Tuesday, November 20, 2018

dog-, cat-,snake-, horse-, wolf, elephant-whisperer

Bexit is high on Europe's shiver-worry agenda.
A migrant caravan may be stalled at Tijuana with Donald Trump trying to make political hay.
Israel may continue its righteous response to Palestinian protesters with less-than-lethal weapons (slingshots and pocket knives) with live-round counterstrike.
No-fooling-around starvation mounts in Yemen and displacement in Syria.
The U.S. aids and abets where it can, providing arms to all in need.
Yes, there are links. No, I am disinclined to hook 'em all up.

But then there is the matter of pet psychics.
Realizing she had abruptly developed the ability to communicate with animals, Plotzker expanded her existing psychic business to cater to pets.
Fifteen or so years later, business is booming, Plotzker tells me. Dogs and cats make up the bulk of her clientele, but she’s spoken to snakes, horses, wolves and the elephants at Tampa zoo....
She charges $100 for a half-hour session and has no shortage of customers. People seek her help to find lost animals, fix behavioural problems, diagnose illnesses, and communicate with pets who have passed away. (Yes, she also speaks to dead animals.)
Compared to the insanities of the world, pet psychics strike me as somehow soothingly sane. If someone loves something or someone, there is a desire to move closer to the beloved. Love is, ipso facto, insane, so by that stringing of thought, pet psychics become calming ... almost ... you might say... sane. Read the article ... now restate your oh-so-kool skepticism.

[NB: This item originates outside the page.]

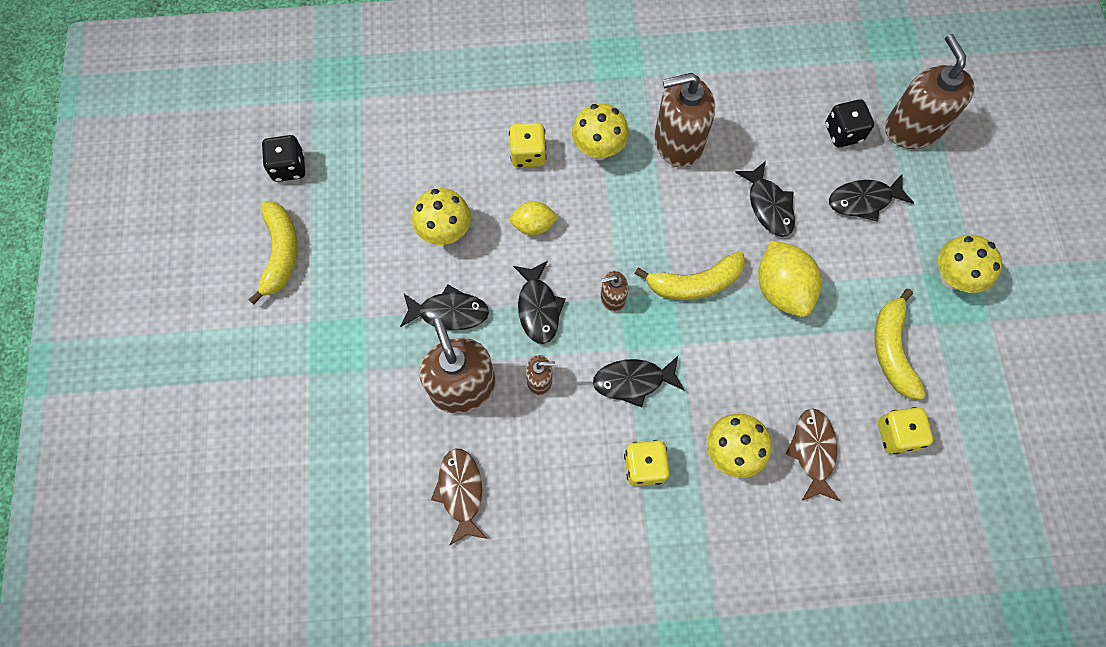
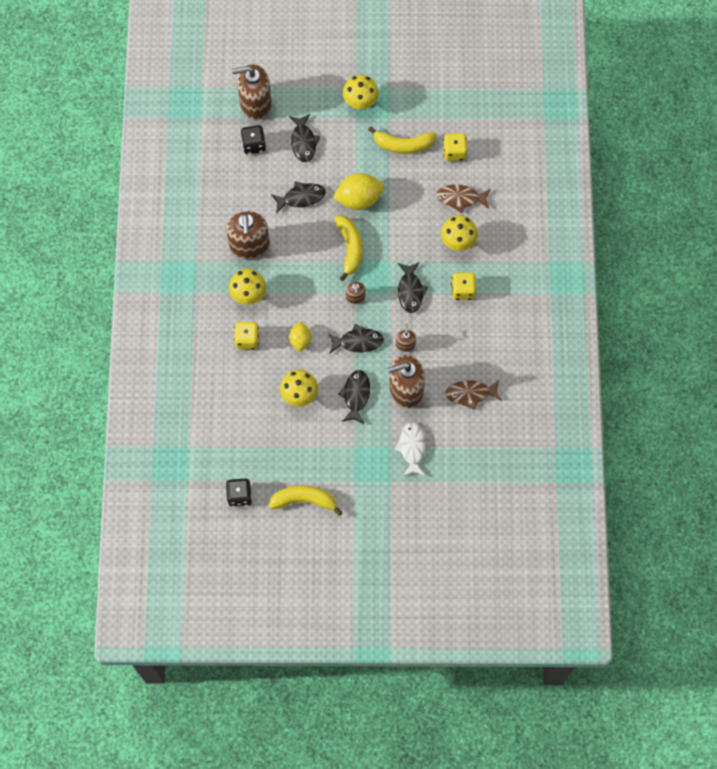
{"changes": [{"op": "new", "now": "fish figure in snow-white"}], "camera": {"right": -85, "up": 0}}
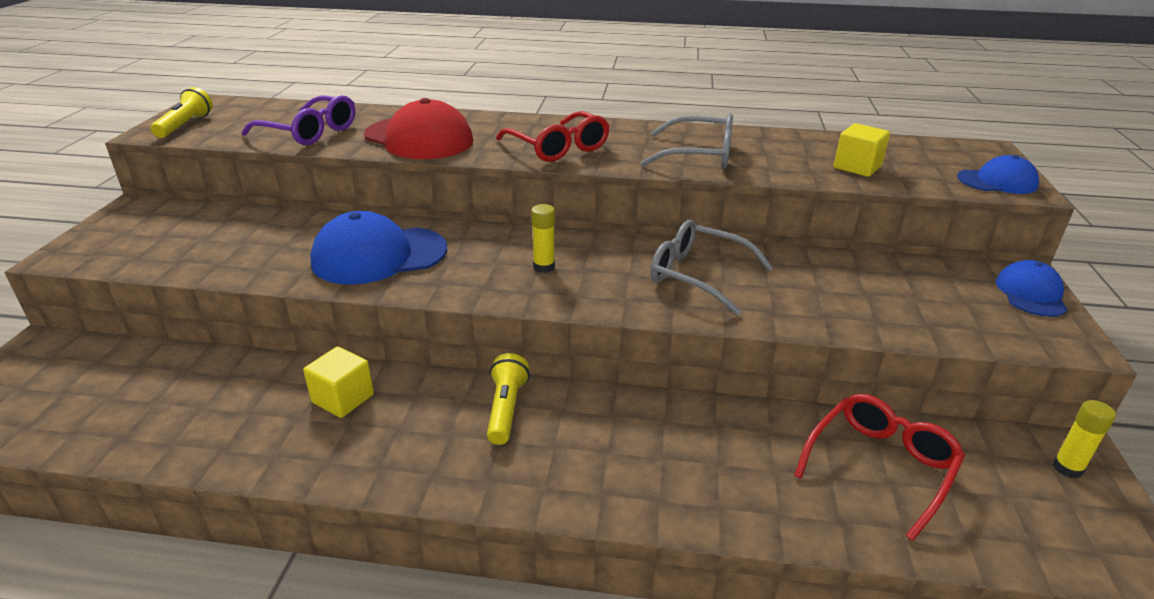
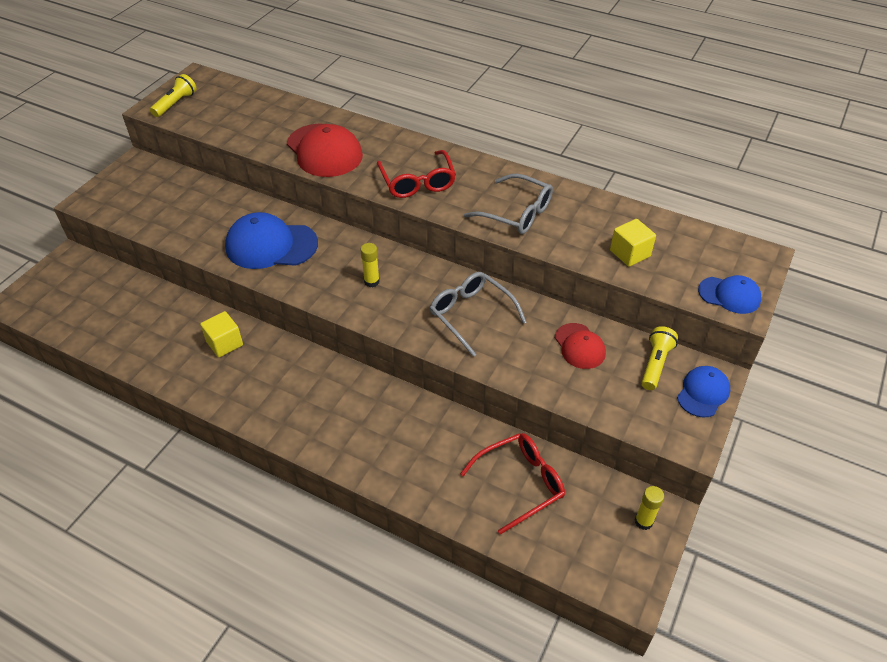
{"changes": [{"op": "gone", "was": "glasses in violet"}, {"op": "shifted", "was": "torch in yellow (no. 2 from left)"}, {"op": "new", "now": "baseball cap in crimson (no. 2 from left)"}], "camera": {"right": 20, "up": 15}}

I enjoy supporting chosen sanities, however insane they may be. Wait! Did that come out as sane as I'd planned it?

Oh well.

1 comment:

  1. I won't comment on the psychic's abilities, but I can say I understand my pets to a very limited degree. I know that when one of my house cat taps me during the day, she's asking me to open the water tap, because she's thirsty and doesn't like drinking from the bowl. I know when they gather around me towards the end of the day and mess with whatever I'm doing, it's their way to remind me it's dinner time. I know that when my dog wants to play, she'll pick up her favourite ball and drop it close to to me, something she was never trained to do. And I know that she can sense when I'm down, when more than often she challenges me to play. That's love. Bond. Unity. A dual-way sensing and communication.

    Unlike you, I don't think love is necessarily insane. Instead, I think we often are, making our love - our bonding and relationships - insane, through attachment, physical desire and emotional passion. Love is an unlimited bond, not a tying knot. We make love insane by making constrictive knots along what would better be a clean bond. Hate is one extreme example of that. Hate still needs a bond, someone or something to hate. We deny love - the bond - through indifference, not recognizing or ignoring always existing bonds. I say always existing because I really don't believe otherwise. I may ignore a homeless person, but the person is there and is a part of the society I live in. Ignoring it doesn't make it not being there. Anyway, that's how I see it.

    On my last birthday, I got a card from a friend who wrote "may the knots that separate us be less than the rope that binds us." I replied saying "knots don't separate us, they simply measure the length of the rope between us".